Arkadaşlarından İbrahim başıyla onayladı. “Ahmedinejad bizi 20-30 yıl geriye götürdü. Onu daha yeni atlatıyoruz.”

Eski İran Cumhurbaşkanı Mahmud Ahmedinejad dönemine dönmemek, o zamanlar sıkça duyulan bir söylemdi. İran’ın uluslararası güçlerle nükleer anlaşma imzalaması, yeniden dünyaya açıldığının işareti anlamı taşıyordu. 23 yaşındaki Navid, geçmiş ziyaretlerimden birinde bana, mühendislik lisansıyla iyi maaşlı bir iş sahibi olma, ABD’ye yol gezisine çıkma ve Suriye’de savaşarak ölmekten kaçınma planlarını anlatmıştı.

Ancak Donald Trump’ın seçilmesi ve Kapsamlı Ortak Eylem Planı’ndan (KOEP) çekilme tehdidinin neden olduğu ekonomik belirsizliklerle beraber, fırtına bulutları toplanmaya başlamıştı. Navid henüz bir iş bulamamıştı. Illinois’da eğitim gören amcası aracılığıyla Jack Kerouac’la tanışması sonucu gerçekleştireceği uzun yol gezisi, Donald Trump’ın Müslümanlara yönelik seyahat yasağıyla ilgili belirsizlikler nedeniyle yakın zamanda gerçekleşmeyecekti. Öte yandan, hüzünlü bir tebessümle işaret ettiği tek başarısı, askere alınıp Suriye’ye gönderilmekten kaçınması oldu.

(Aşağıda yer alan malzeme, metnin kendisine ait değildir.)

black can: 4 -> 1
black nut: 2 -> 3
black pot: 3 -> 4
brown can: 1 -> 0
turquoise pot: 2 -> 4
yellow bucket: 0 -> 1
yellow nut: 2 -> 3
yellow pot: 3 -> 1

Cumhurbaşkanı Ruhani, seçim kampanyası boyunca muhafazakarların şiddetli saldırısına maruz kaldı. Raisi ve ekibi, batıyla yapılan anlaşmanın ulusal güvenliği zayıflattığı, ABD ve müttefiklerine güvenilemeyeceği mesajını defalarca vurguladı.

Ama reform yanlılarının desteğini alan Ruhani, büyük bir zafer elde etti.

Ahmedinejad da seçimlerde yarışmak istemiş ancak adayları inceleyen Muhafız Konseyi tarafından engellenmişti. Birkaç gazeteciyle söyleşi için yapılan belirsiz düzenlemeler aniden iptal edildi.

Birkaç gün sonra Donald Trump, ABD Başkanı olarak ilk resmi yurt dışı ziyaretini Körfez’e ve İsrail’e gerçekleştirdi. Trump bu geziyi sözde İran tehdidine karşı silah satmaya çalışmak ve aynı zamanda İran’a ekonomik savaş ilan etmek için kullandı.

6 ay önce haberleştirdiğim İran’daki meclis seçimleri öncekilerden çok farklıydı. Ülkenin nükleer anlaşmanın kazanımlarıyla dönüşeceği umudu, Trump yönetiminin cezai yaptırımlar uygulaması ve nükleer anlaşmayı feshetme kampanyasına devam etmesiyle zayıflamıştı.

Ekonomi zor durumdaydı. Dağınık ama yaygın sokak gösterileri vardı. İslam Devrim Muhafızları Ordusu komutanı General Kasım Süleymani’nin ABD’nin düzenlediği suikastta öldürülmesi ve ardından İran üzerinde bir Ukrayna uçağının düşürülmesi, çatışma yaşanacağına dair ciddi korkuya yol açmıştı.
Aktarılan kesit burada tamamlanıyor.